Peanut Butter was on sale a few months ago and I bought alot. I mean, a crazy amount of peanut butter–7 jars for 2 people.  And while the peanut butter wasn’t going to go bad, staring at all that peanut butter on a daily basis was starting to give me the baking itch.

Two weeks ago, I made peanut butter pie for a coworker’s birthday. I made tons of it.  This week, I stared down the rest of that opened jar of smooth peanut butter and just knew–I had to make peanut butter cookies.  I had a WONDERFUL go to recipe–but I couldn’t find it!  It drove me nuts…after about an hour of searching, I gave up and decided to go online to find another recipe.  It didn’t take long before I found David Lebovitz’s recipe and decided it was the one.  For one, he’s David Lebovitz.  And two, the recipe promised a slightly crisp and chewy peanut butter cookie. How could I resist?

Verdict?  I want my old recipe back!  Let me provide a little more feedback–the cookie itself was definitely soft on the inside.  It was moist–but on that note, it was also very dense and fragile.  This is a very peanut buttery cookie.  So if you’re looking for something dense, and almost “flourless” tasting, this is the recipe for you!  While it didn’t blow me away, I sure did enjoy it with a glass of milk.

My search will continue to find that oh-so-perfect recipe I had just a year ago.

Peanut Butter Cookies

Makes approximately 30 cookies
1 1/4 cups all-purpose flour
1 tbsp baking powder
1/4 tsp salt
1/2 cup unsalted butter, melted
1/2 cup granulated sugar, plus more for coating the cookies
1/2 cup packed granulated light brown sugar
1 cup creamy peanut butter (not natural-style)
1 large egg, at room temperature

In a small bowl, whisk together the flour, baking powder, and salt.

In a stand mixer fitted with the paddle attachment, beat together the butter, granulated and brown sugars, and peanut butter on medium speed just until smooth. Beat in the egg. Add the flour mixture and mix just until the dough comes together. If necessary, knead the dough with your hands until smooth.

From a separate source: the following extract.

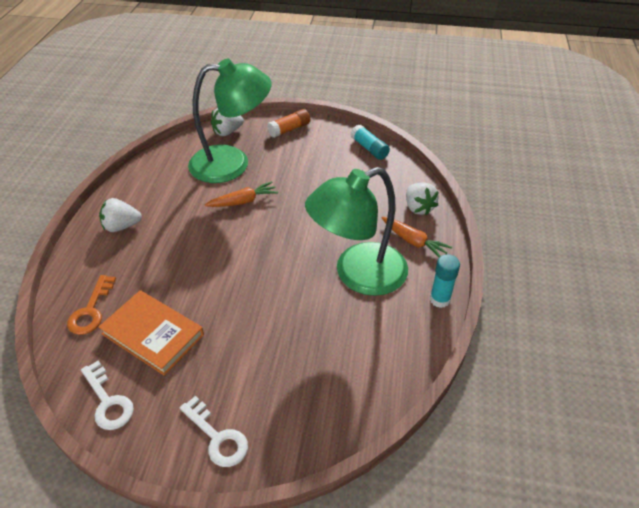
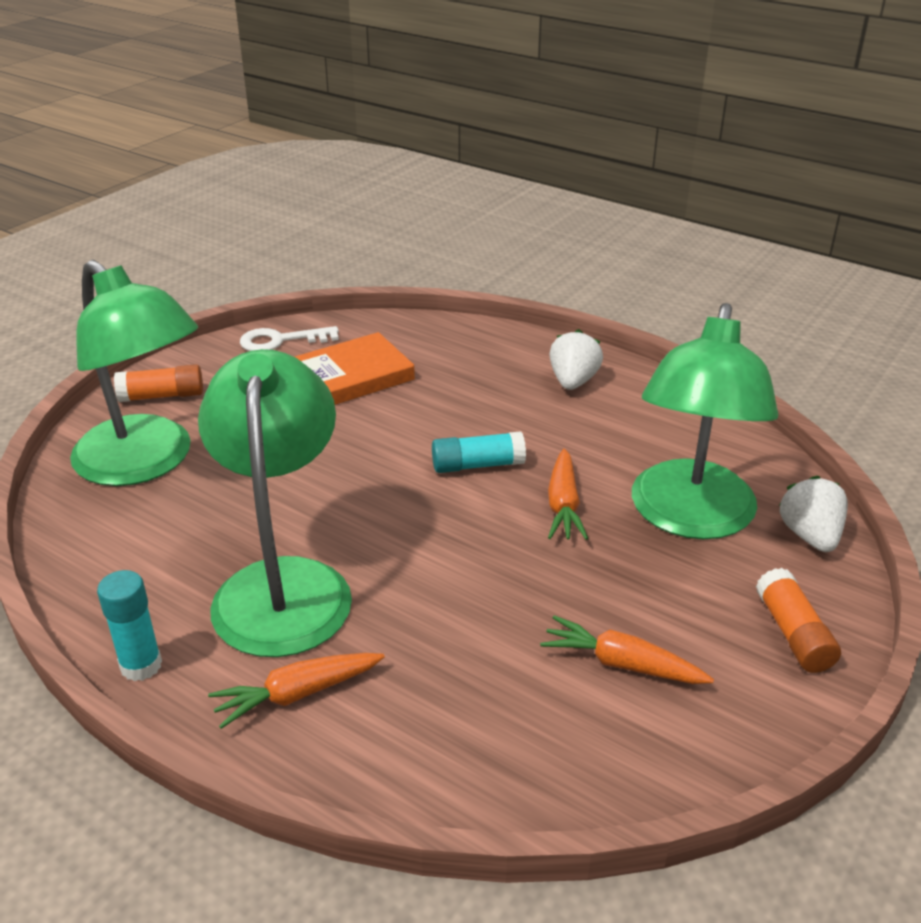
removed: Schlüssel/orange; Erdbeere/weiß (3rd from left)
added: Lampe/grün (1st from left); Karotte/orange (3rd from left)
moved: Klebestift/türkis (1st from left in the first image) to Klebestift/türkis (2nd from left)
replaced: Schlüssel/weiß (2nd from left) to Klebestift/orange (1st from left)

Cover and refrigerate the dough for at least 2 hours or up to overnight. (The rest gives the ingredients time to meld so the cookies bake up especially soft and chewy.)

Remove the dough from the fridge and let it come to room temperature.

Position racks in the upper and lower thirds of the oven; preheat the oven to 350 degrees F. Line two baking sheets with parchment paper or silicone baking mats.  Pour some granulated sugar into a small bowl.

Pinch off pieces of dough and roll them into 1-inch balls Roll the balls in the granulated sugar and place them 3 inches apart on the prepared baking sheets. When you’ve filled the baking sheets, flatten and make a crosshatch pattern on each cookie by pressing down on the ball with the back of the tines of a fork.

Bake, rotating the baking sheets midway through baking, until the cookies begin to brown around the edges but the centers still look somewhat uncooked, 9-10 minutes. (Remove them from the oven before they look done so they’ll stay chewy once cooled.)

Let the cookies cool on the baking sheets until firm enough to handle, then use a spatula to transfer them to a wire rack.